The wedge product of two such forms in \(\Lambda^1(\mathbb R^3)^*\) will result in an element in \(\Lambda^2(\mathbb R^3)^*.\) For example, taking the last element of \(\Lambda^1(\mathbb R^3)^*\) in the preceding example, i.e. \(\psi =4\mathrm dx_1 +7 \mathrm dx_2,\) and wedging it with \(\varphi =2\mathrm dx_1 +5 \mathrm dx_3,\) also in the same vector space \(\Lambda^1(\mathbb R^3)^*,\) we obtain
\[\psi\wedge\varphi=4\mathrm dx_1 +7 \mathrm dx_2 \wedge 2\mathrm dx_1 +5 \mathrm dx_3=-14\;\mathrm dx_{12}+20\;\mathrm d_{13}+35\; \mathbb d_{23}\tag 1\]
Critically, this is the same as picturing the two forms in \(\Lambda^1(\mathbb R^3)^*,\) i.e. \(4\mathrm dx_1 +7 \mathrm dx_2=\color{red}{\begin{bmatrix}4&7&0\end{bmatrix}}^\top\) and \(2\mathrm dx_1 +5 \mathrm dx_3=\color{blue}{\begin{bmatrix}2&0&5\end{bmatrix}}^\top\) as
\[\begin{bmatrix} \color{red}4&\color{red}7&\color{red}0\\ \color{blue}2& \color{blue} 0 & \color{blue}5 \end{bmatrix}\]

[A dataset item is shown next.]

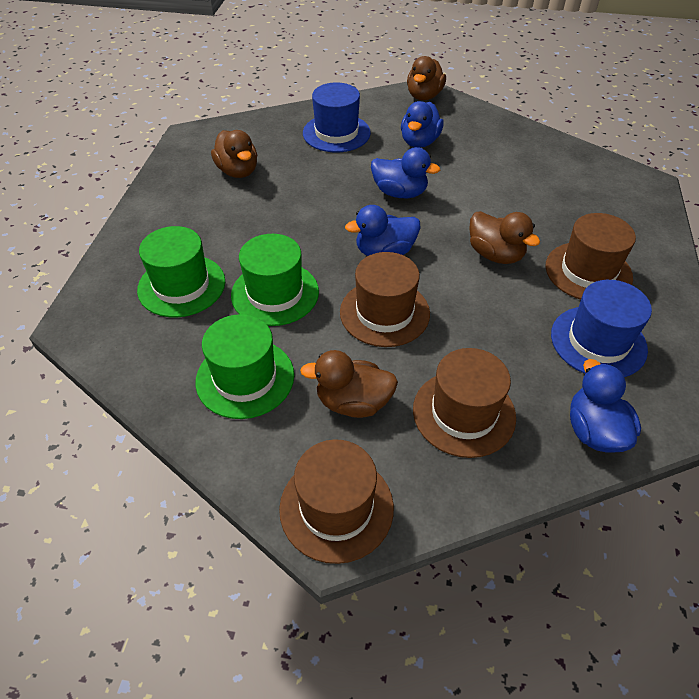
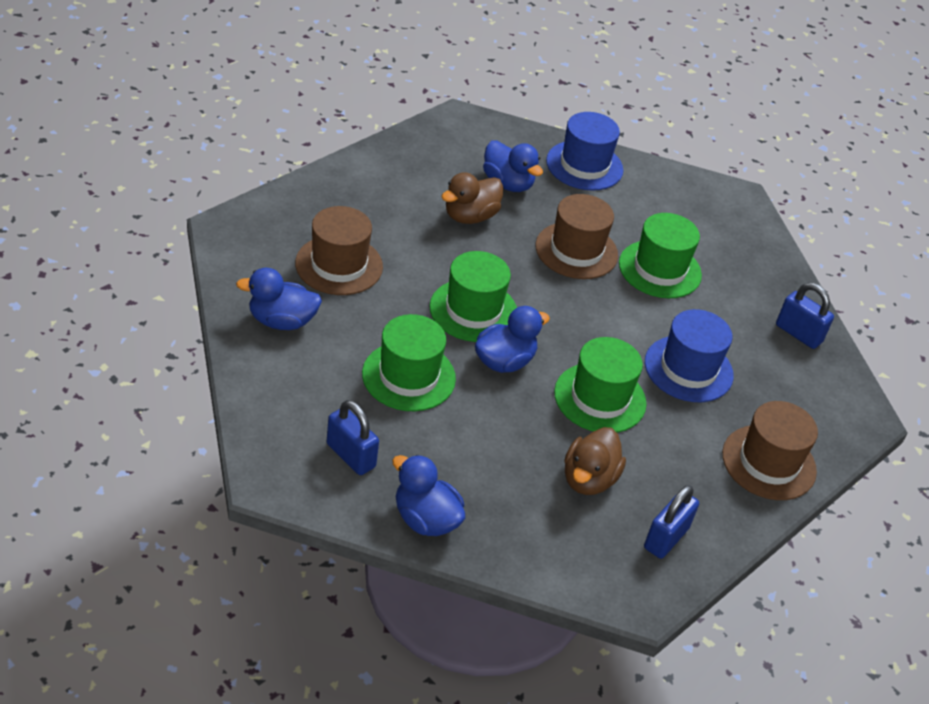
blue padlock: 0 -> 3
brown duck: 4 -> 2
brown hat: 4 -> 3
green hat: 3 -> 4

and realizing that \(\mathrm d_{12}\) is simply the determinant of the first two columns (minor of the submatrix):
\[\det{\begin{bmatrix} \color{red}4&\color{red}7\\ \color{blue}2& \color{blue} 0 \end{bmatrix}}=-14\]

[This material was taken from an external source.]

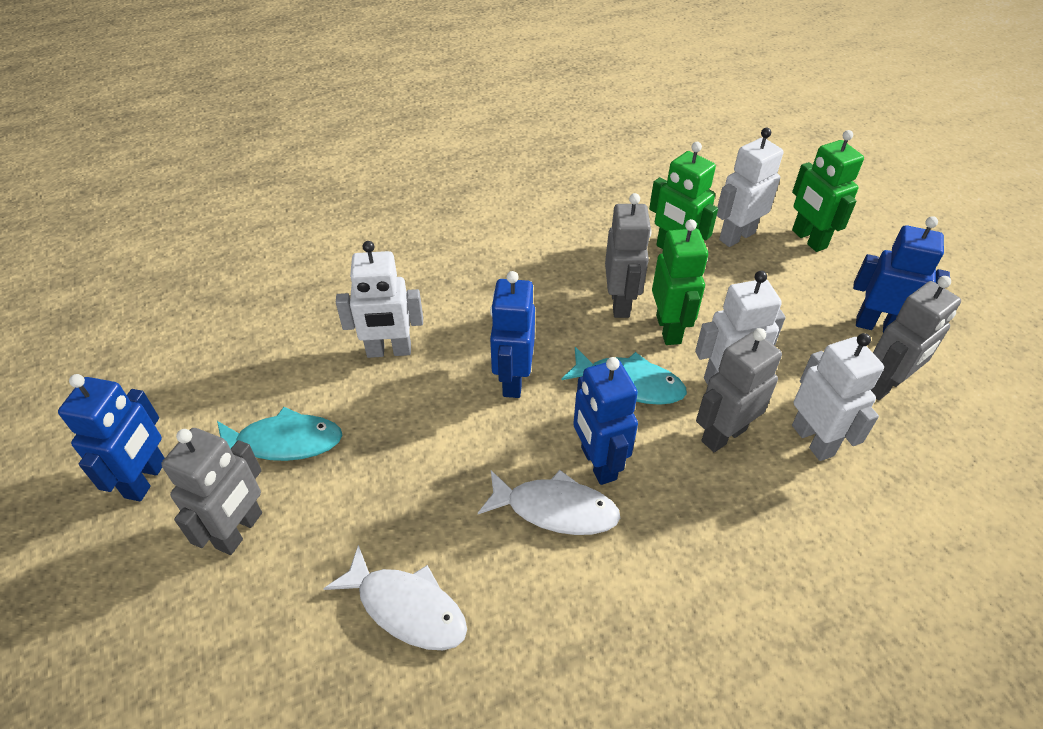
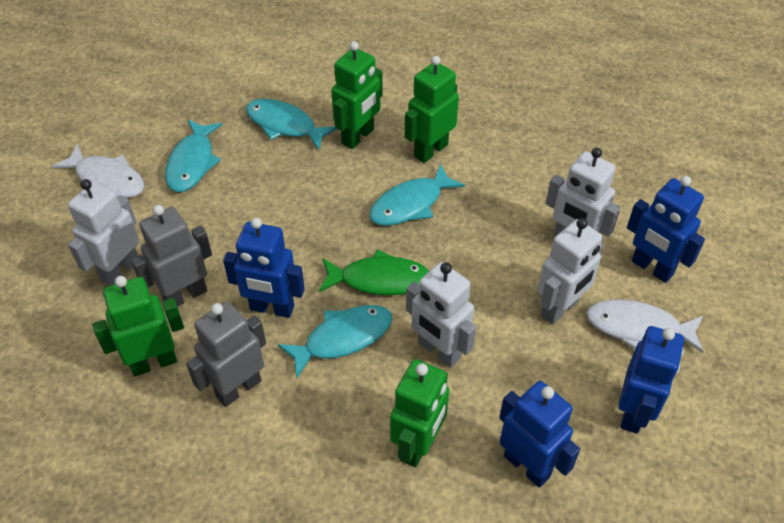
green fish: 0 -> 1
green robot: 3 -> 4
grey robot: 4 -> 2
turquoise fish: 2 -> 4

and that \(\mathrm d_{13}\)
\[\det{\begin{bmatrix} \color{red}4&\color{red}0\\ \color{blue}2& \color{blue} 5 \end{bmatrix}}=20\]
with \(\mathrm d_{23}\)
\[\det{\begin{bmatrix} \color{red}7&\color{red}0\\ \color{blue}0& \color{blue} 5 \end{bmatrix}}=35\]
We could express this as
\[\psi\wedge\varphi=\sum \text {minors}_{ij}\; \mathrm d_{ij}\]

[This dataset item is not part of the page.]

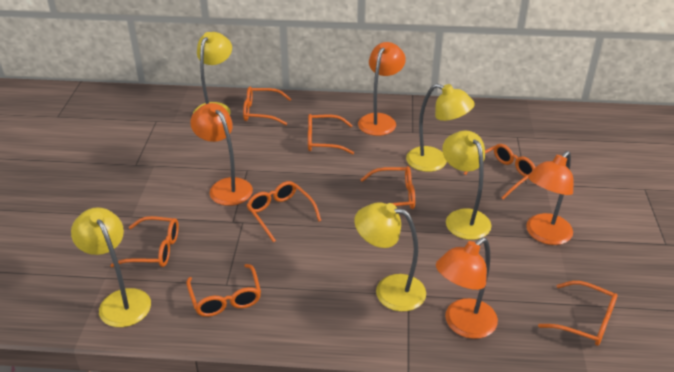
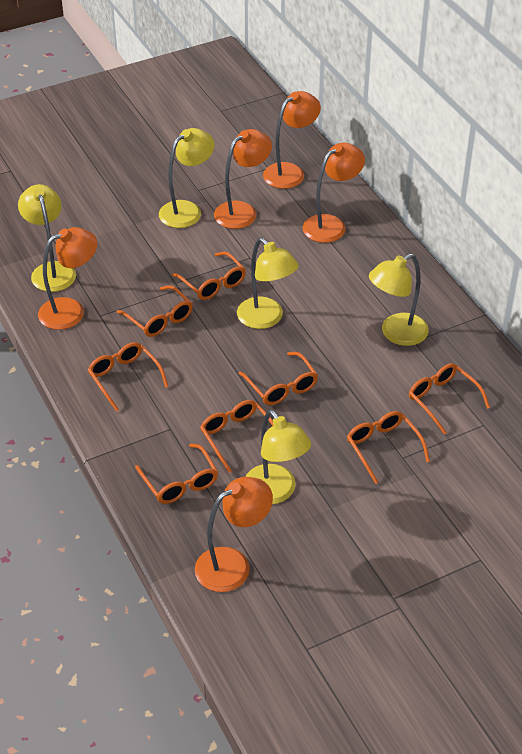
orange lamp: 4 -> 5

The wedge product can be carried out between vector spaces \(\Lambda^l(\mathbb R^n)^*\wedge \Lambda^k(\mathbb R^n)^*\in \Lambda^{l+k}(\mathbb R^n)^*.\)
This all comes together when two vectors in \(\mathbb R^3\) are fed into the expression in Eq (1), for example \[\small\vec p =\begin{bmatrix}-1&-\pi&-\sqrt 2\end{bmatrix}^\top\] and \[\small\vec q =\begin{bmatrix}10^1&10^2&10^3\end{bmatrix}^\top:\]
\[\begin{align}\left(\psi \wedge \varphi\right)(p,q) &= -14\,\mathrm dx_{12}(p,q) + 20 \,\mathrm dx_{13}(p,q) + 35\, \mathrm dx_{23}(p,q)\\[2ex] &=-14 \,\begin{vmatrix}-1&10 \\-\pi & 10^2\end{vmatrix}+ 20\, \begin{vmatrix}-1 & 10 \\-\sqrt 2 & 10^3\end{vmatrix} + 35\, \begin{vmatrix}-\pi & 10^2 \\-\sqrt 2 & 10^3\end{vmatrix} \end{align}\]
As for the equivalence to tensor algebra pointed out in the answer
\[\begin{align} \mathrm dx_{12}(p,q)&=\mathrm dx_1 \wedge \mathrm dx_2 (p,q)\\[2ex] &= \left(\mathrm dx_1 \otimes \mathrm dx_2 - \mathrm dx_2\otimes \mathrm dx_1\right)(p,q)\\[2ex] &= (\mathrm dx_1 \otimes \mathrm dx_2 )(p,q)-(\mathrm dx_2\otimes \mathrm dx_1)(p,q)\\[2ex] &=\mathrm dx_1(p)\,\mathrm dx_2(q) - \mathrm dx_2(p) \,\mathrm dx_1(q)\\[2ex] &= (-1)(10^2) - (-\pi)(10)\\[2ex] &=\begin{vmatrix}-1&10 \\-\pi & 10^2\end{vmatrix}. \end{align}\]
NOTE: These are tentative notes on different topics for personal use - expect mistakes and misunderstandings.